If you or your partner has an adjusted net income over £60,000, HMRC claws back Child Benefit through a tax charge. From April 2024, the threshold was raised from £50,000 to £60,000. The charge is calculated at 1% of your Child Benefit for every £200 of income above £60,000. At £80,000 or above, the charge equals 100% of the Child Benefit — meaning you effectively receive nothing.

You can choose to: (1) keep claiming and pay the charge through Self Assessment, or (2) opt out of Child Benefit entirely. Even if you opt out, it is worth registering for Child Benefit to protect your State Pension National Insurance credits, especially if you are not working.

Protecting Your State Pension

Child Benefit claimants get National Insurance credits for each week they receive benefit — protecting their State Pension record.

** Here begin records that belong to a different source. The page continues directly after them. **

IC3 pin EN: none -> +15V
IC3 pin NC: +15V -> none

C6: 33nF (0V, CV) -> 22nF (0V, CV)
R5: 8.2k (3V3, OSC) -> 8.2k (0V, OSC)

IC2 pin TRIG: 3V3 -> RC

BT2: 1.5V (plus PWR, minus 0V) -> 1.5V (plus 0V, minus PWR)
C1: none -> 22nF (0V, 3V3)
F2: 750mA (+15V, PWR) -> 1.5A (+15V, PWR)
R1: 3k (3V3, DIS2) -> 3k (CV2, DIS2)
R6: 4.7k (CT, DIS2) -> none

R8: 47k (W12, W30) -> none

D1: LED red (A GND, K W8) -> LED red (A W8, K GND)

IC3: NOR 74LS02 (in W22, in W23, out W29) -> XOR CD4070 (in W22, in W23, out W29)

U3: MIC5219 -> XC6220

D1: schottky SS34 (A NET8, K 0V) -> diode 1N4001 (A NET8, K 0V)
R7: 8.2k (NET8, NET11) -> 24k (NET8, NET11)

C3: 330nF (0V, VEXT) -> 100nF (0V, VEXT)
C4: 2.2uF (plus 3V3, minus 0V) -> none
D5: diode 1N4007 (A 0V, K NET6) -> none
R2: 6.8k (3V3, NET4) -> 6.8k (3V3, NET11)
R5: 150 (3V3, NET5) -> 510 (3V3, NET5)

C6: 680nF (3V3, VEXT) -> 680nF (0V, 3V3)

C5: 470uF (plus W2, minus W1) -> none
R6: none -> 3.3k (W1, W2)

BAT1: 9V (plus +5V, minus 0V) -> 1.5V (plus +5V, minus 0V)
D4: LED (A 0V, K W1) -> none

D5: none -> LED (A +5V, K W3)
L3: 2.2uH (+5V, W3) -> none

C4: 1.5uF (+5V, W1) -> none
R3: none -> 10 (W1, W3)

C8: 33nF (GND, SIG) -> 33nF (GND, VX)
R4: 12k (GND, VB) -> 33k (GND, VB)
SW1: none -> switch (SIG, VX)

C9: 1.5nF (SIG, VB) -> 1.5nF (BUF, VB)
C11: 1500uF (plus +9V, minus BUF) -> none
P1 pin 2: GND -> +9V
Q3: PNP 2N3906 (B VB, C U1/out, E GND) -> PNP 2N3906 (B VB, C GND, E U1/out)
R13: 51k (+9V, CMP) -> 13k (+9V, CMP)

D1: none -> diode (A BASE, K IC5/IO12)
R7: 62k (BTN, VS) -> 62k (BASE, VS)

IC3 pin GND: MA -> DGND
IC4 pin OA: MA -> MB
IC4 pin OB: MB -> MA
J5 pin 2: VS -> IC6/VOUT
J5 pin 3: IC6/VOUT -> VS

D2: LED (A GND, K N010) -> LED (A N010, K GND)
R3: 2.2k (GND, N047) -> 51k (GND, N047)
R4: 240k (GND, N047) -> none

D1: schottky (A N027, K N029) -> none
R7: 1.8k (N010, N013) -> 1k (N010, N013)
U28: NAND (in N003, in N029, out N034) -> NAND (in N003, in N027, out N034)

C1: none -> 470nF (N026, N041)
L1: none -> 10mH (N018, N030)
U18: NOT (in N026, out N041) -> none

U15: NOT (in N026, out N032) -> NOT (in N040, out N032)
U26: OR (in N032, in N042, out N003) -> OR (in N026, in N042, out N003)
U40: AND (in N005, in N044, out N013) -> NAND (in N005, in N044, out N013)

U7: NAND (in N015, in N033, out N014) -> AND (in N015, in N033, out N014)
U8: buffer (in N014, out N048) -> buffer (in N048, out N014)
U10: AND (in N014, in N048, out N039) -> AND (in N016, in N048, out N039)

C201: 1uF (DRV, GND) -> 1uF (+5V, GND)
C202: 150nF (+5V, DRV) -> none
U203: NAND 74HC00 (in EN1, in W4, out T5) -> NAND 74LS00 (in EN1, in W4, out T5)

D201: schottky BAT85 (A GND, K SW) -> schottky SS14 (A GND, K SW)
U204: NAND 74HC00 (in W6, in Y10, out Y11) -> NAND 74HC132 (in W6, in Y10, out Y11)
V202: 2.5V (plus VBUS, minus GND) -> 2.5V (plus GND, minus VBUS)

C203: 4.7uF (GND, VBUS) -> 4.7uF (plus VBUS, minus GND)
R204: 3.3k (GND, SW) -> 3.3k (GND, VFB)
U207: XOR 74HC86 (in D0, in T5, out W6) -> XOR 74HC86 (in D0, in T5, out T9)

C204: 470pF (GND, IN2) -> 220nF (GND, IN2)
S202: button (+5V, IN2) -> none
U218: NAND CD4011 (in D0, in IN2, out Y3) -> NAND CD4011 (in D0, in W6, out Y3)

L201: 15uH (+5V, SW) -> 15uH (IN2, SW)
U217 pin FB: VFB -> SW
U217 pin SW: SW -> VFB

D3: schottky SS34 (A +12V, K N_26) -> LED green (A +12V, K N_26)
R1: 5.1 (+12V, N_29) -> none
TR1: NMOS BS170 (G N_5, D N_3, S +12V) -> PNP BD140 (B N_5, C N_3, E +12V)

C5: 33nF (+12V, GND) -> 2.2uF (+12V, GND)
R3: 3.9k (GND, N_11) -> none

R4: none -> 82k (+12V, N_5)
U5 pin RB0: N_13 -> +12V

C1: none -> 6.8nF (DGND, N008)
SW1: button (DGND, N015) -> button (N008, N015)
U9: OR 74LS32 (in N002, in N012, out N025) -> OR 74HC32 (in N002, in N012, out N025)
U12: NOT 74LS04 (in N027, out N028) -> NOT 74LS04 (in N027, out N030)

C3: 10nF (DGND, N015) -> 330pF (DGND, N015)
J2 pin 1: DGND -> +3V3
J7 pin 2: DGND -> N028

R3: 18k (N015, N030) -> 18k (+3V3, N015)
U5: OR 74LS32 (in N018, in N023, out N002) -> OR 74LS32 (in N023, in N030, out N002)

If you opt out due to the HICBC, you can still claim Child Benefit at a nil rate to preserve these NI credits without receiving any money.

Frequently Asked Questions

Does HICBC apply if only one of us earns over £60,000?+
Yes. HICBC applies to whichever partner has the higher income — even if the other partner is the one claiming Child Benefit. The charge falls on the higher earner and must be declared via Self Assessment.
What is adjusted net income?+
Adjusted net income is your total taxable income minus certain reliefs — primarily personal pension contributions (gross amount) and Gift Aid donations. If you earn £70,000 but pay £8,000 gross into a personal pension, your adjusted net income is £62,000 for HICBC purposes.
Can I reduce the HICBC by making pension contributions?+
Yes. Increasing your pension contributions reduces your adjusted net income and therefore reduces or eliminates the HICBC. This is a common and legitimate tax planning strategy for earners between £60,000 and £80,000.
Should I opt out of Child Benefit to avoid the hassle?+
If you earn over £80,000 and do not have a partner claiming, opting out is simpler as you will receive nothing net. However, you should still register for Child Benefit at a nil rate to protect your State Pension NI credits. If you earn between £60,000 and £80,000, claiming and paying the charge via Self Assessment is often still worth doing as you will keep a portion of the benefit.